Nothing says summer like sand between the paws, ice water by the pool, and walks in the sunshine. Summer is a time full of fun, adventures, and outdoor activities. While we all know how “cool” our dogs like to look over summer, like Kongo does while rocking his summer shades by the pool, it’s essential to remember to keep our dogs “cool” from the heat as well. Rest assured, while overheating and heatstroke are severe, with a bit of education and awareness of ways to keep cool, you and your pet can continue to enjoy all the fun activities that summer has to offer.
Keeping your pet cool and cooling down your pet during the heat is an excellent skill to learn. While the most common answer to keeping your dog cool during the summer is to keep them inside in the AC, there are times where we still need to head outside with them. If you are adventuring outdoors during the heat, make sure to bring water for your dog to drink, look for shaded areas, and try to avoid the heat of the day. Some dogs love the water, and adding a small kid pool to your yard can be a fun way for your dog to play outside and keep cool. In addition, the water on the outside of the coat will help cool the dog down and prevent them from overheating. If you do not like your dog to be in the water, you can use a cooling vest to help keep their temperature down.

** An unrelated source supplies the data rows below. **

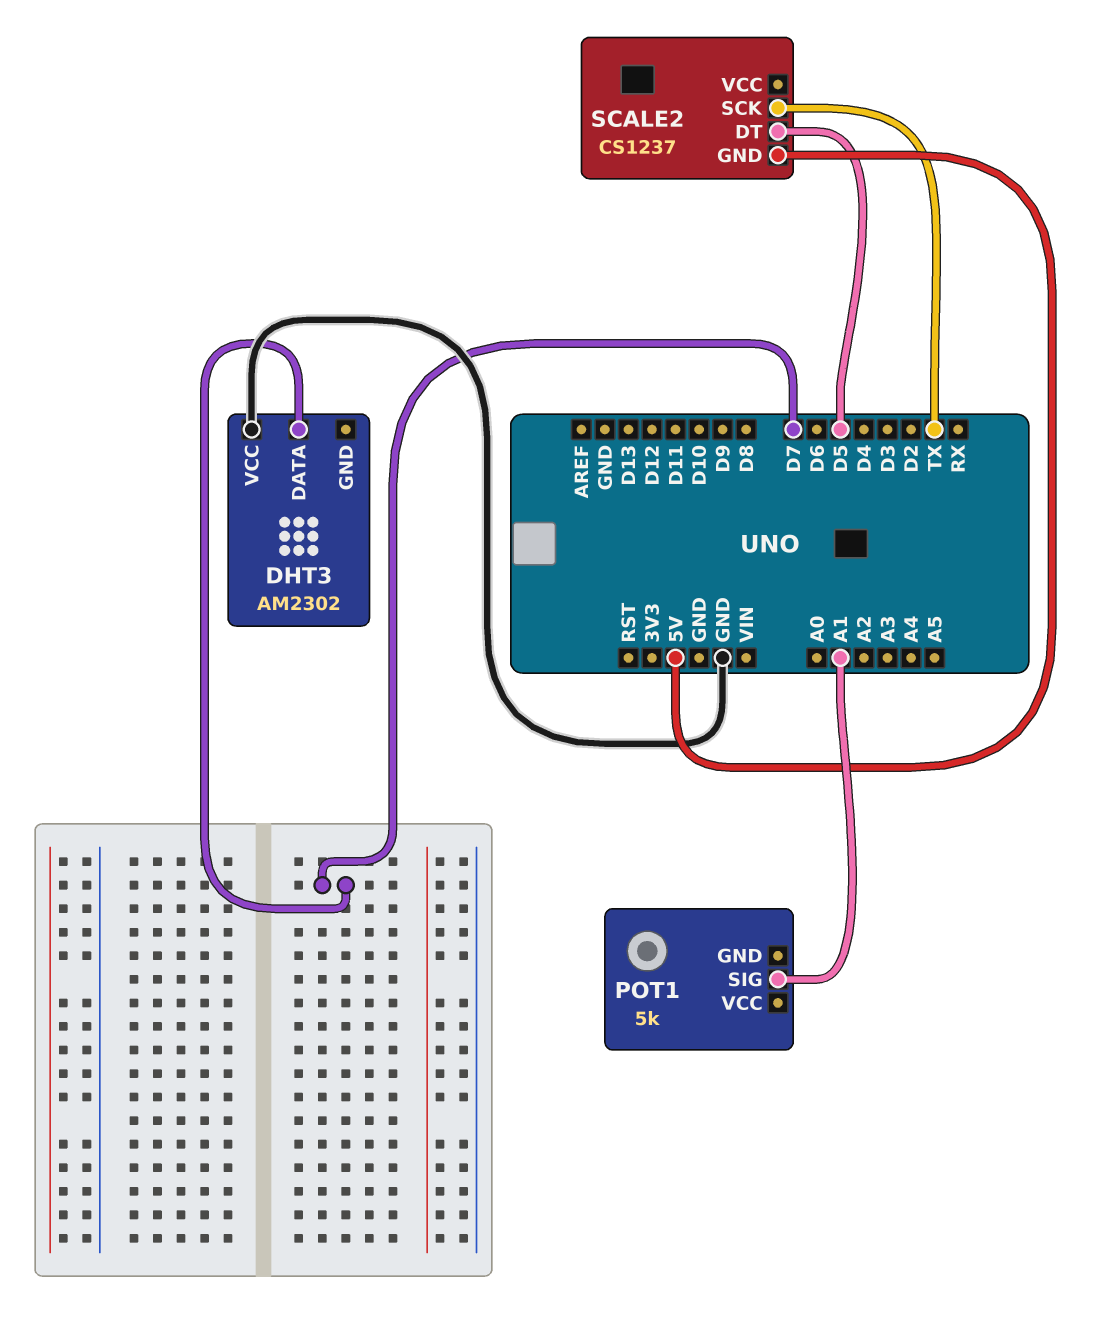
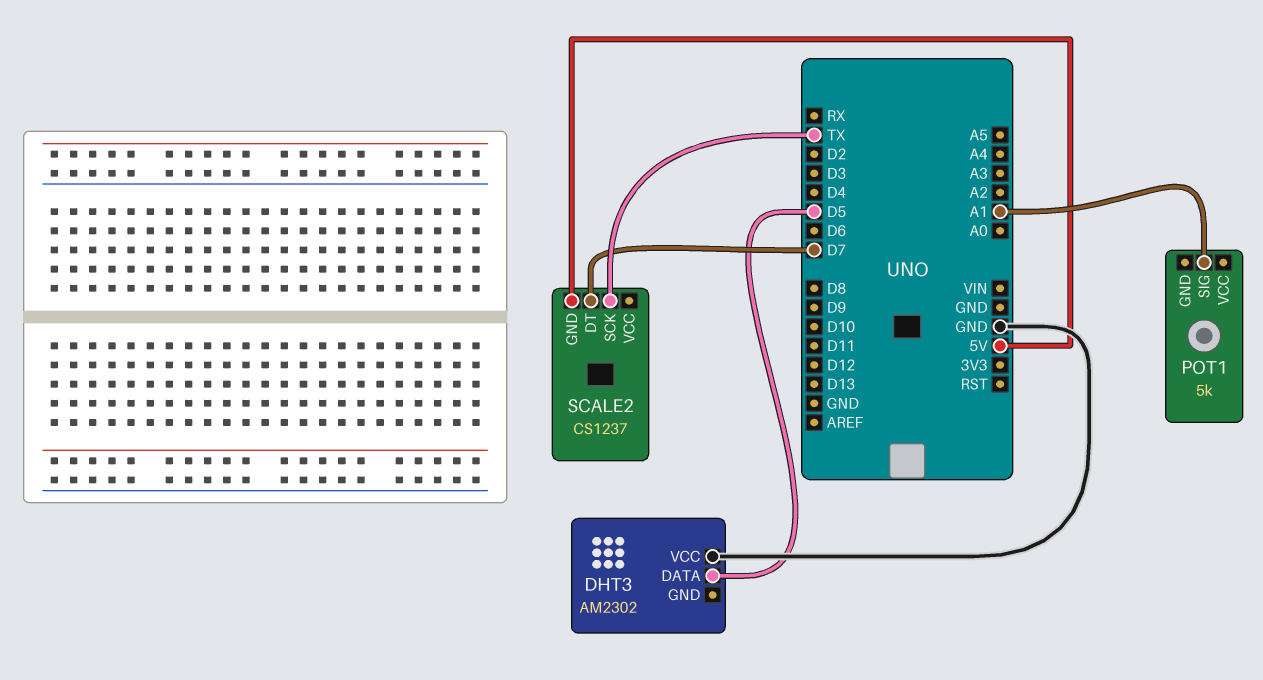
DHT3 pin DATA: D7 -> D5
SCALE2 pin DT: D5 -> D7

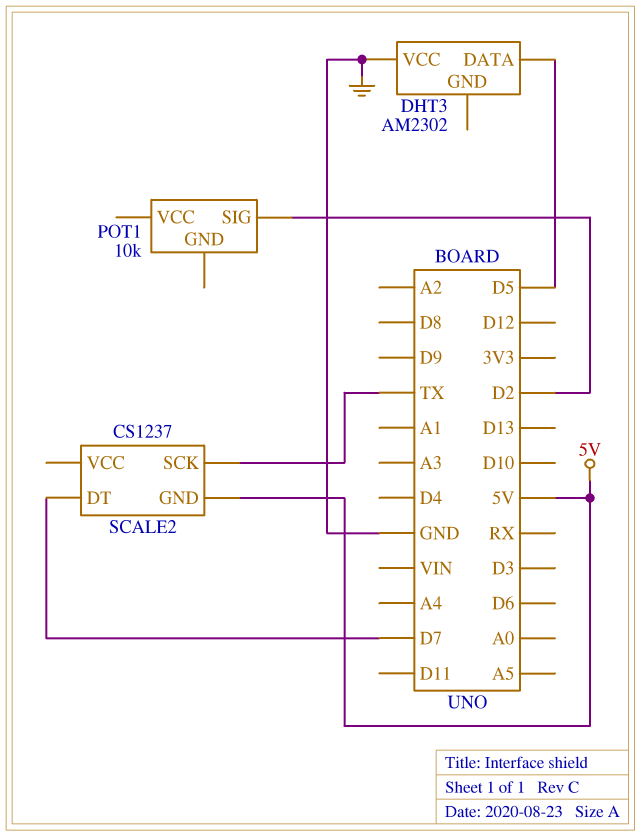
POT1: 5k -> 10k
POT1 pin SIG: A1 -> D2

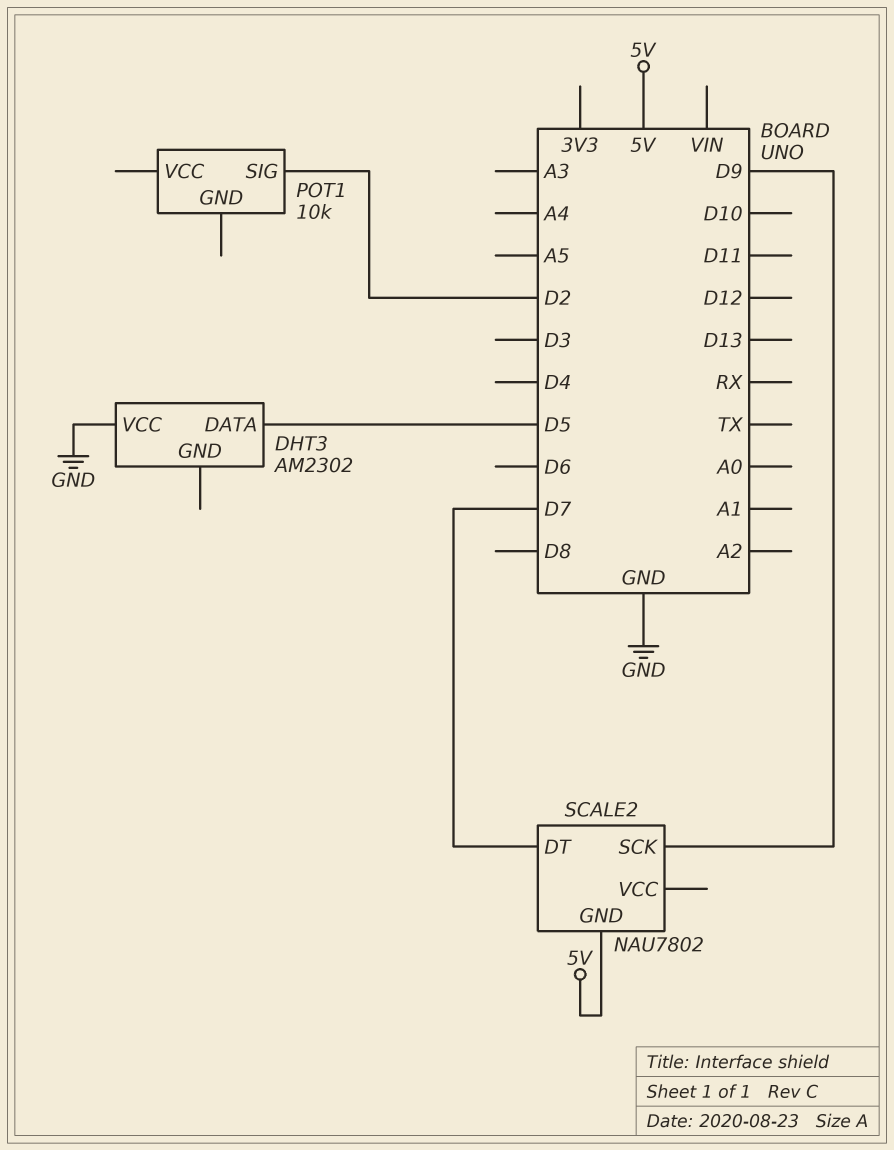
SCALE2: CS1237 -> NAU7802
SCALE2 pin SCK: TX -> D9

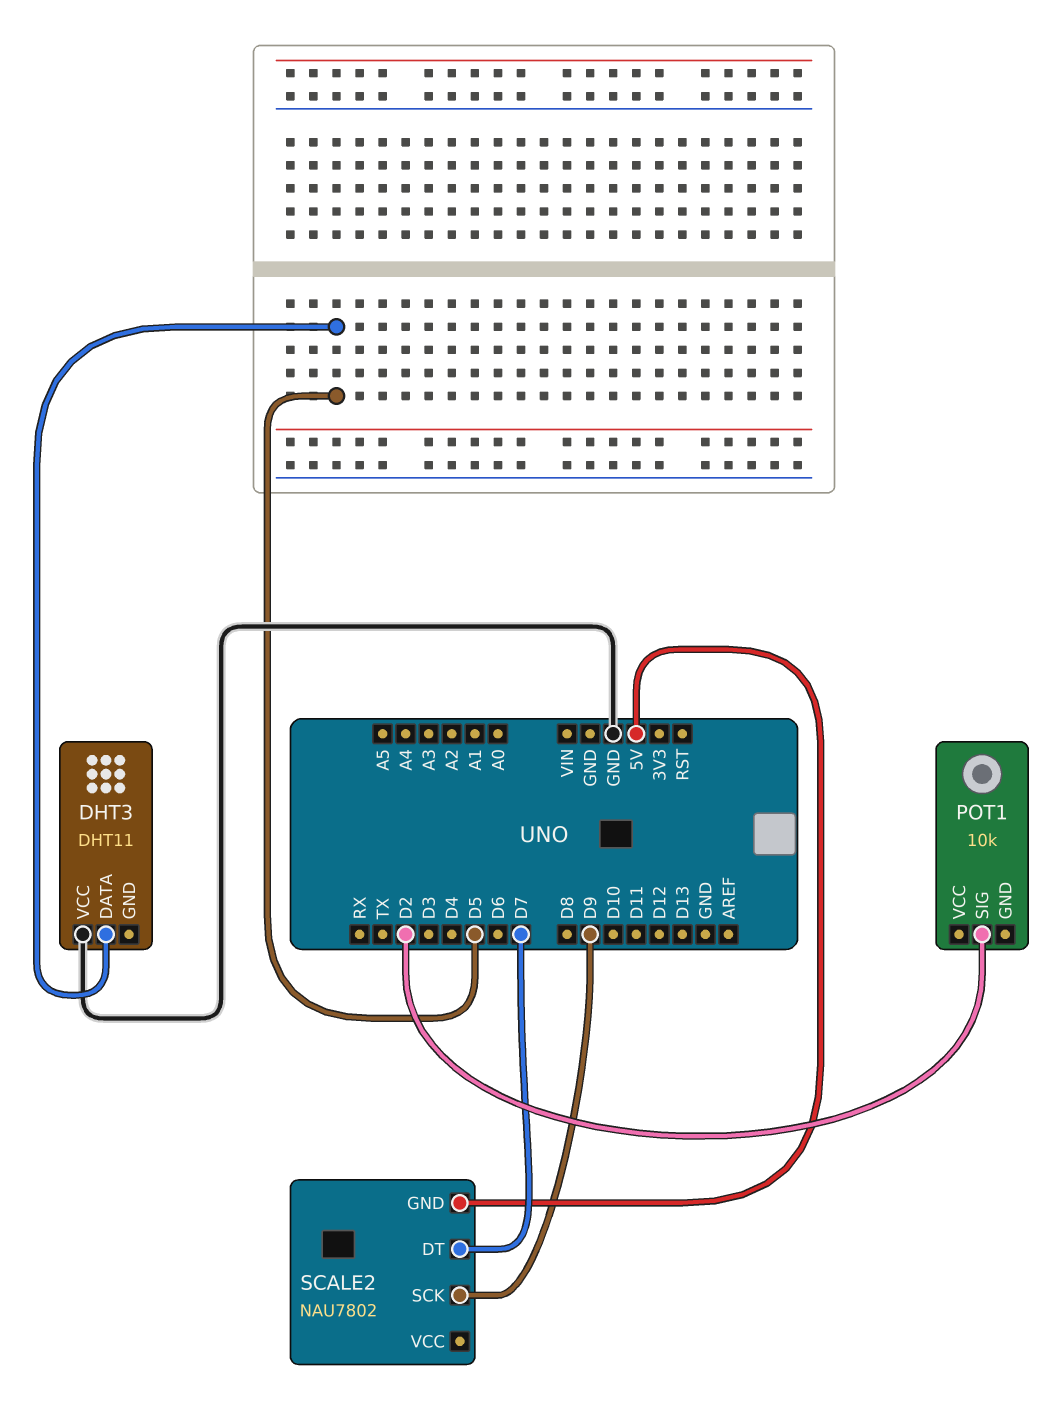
DHT3: AM2302 -> DHT11

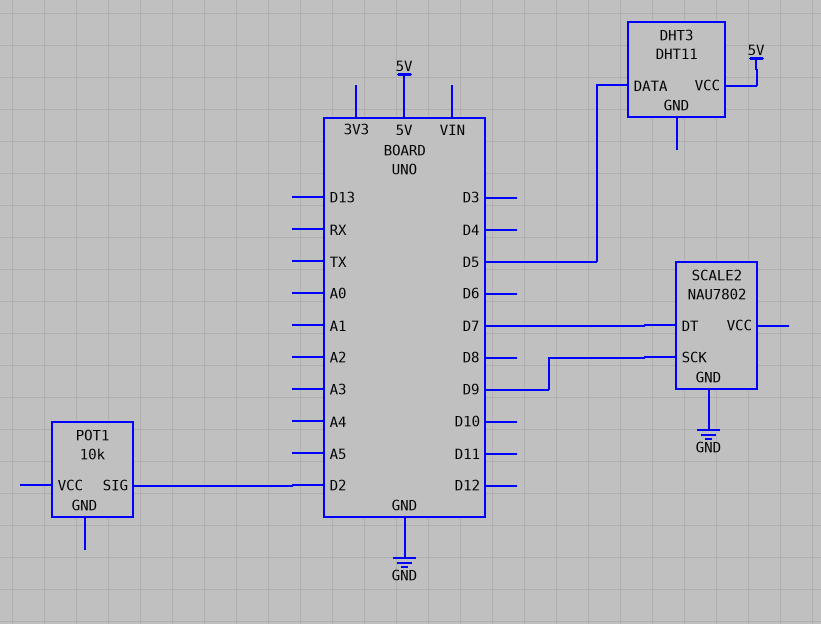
DHT3 pin VCC: GND -> 5V
SCALE2 pin GND: 5V -> GND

The most common misconception about cooling down an overheated dog is to give them a bunch of water or to let them drink the water while they are swimming. While giving dogs water and keeping them hydrated is a significant factor, it’s also vital to monitor their water intake when they are overheated. When a dog is hot, they tend to drink water quickly and in excess, which can lead to bloat or water intoxication. You can take steps to prevent this by monitoring your dog while they drink and play in the water. Then, as the dog is cooling down, you can monitor their breathing and fatigue and slowly give them bits of water to help them cool down and stay hydrated.
Another important factor to consider when walking your dog is not only the temperature outside but the humidity and temperature of the ground. A common factor usually overlooked is the temperature of the ground, cement, and pavement that the dogs walk on. Remember, dogs do not have shoes like we do and can quickly burn their paw pads. A simple way to check for this is to place your hand on the floor. If the floor is too hot for you to keep your hand on it, it will be too hot for a long walk with your pup. If you’re going out for a walk on a hot day, looking into boots and pad waxes to add an extra layer of protection is a great idea!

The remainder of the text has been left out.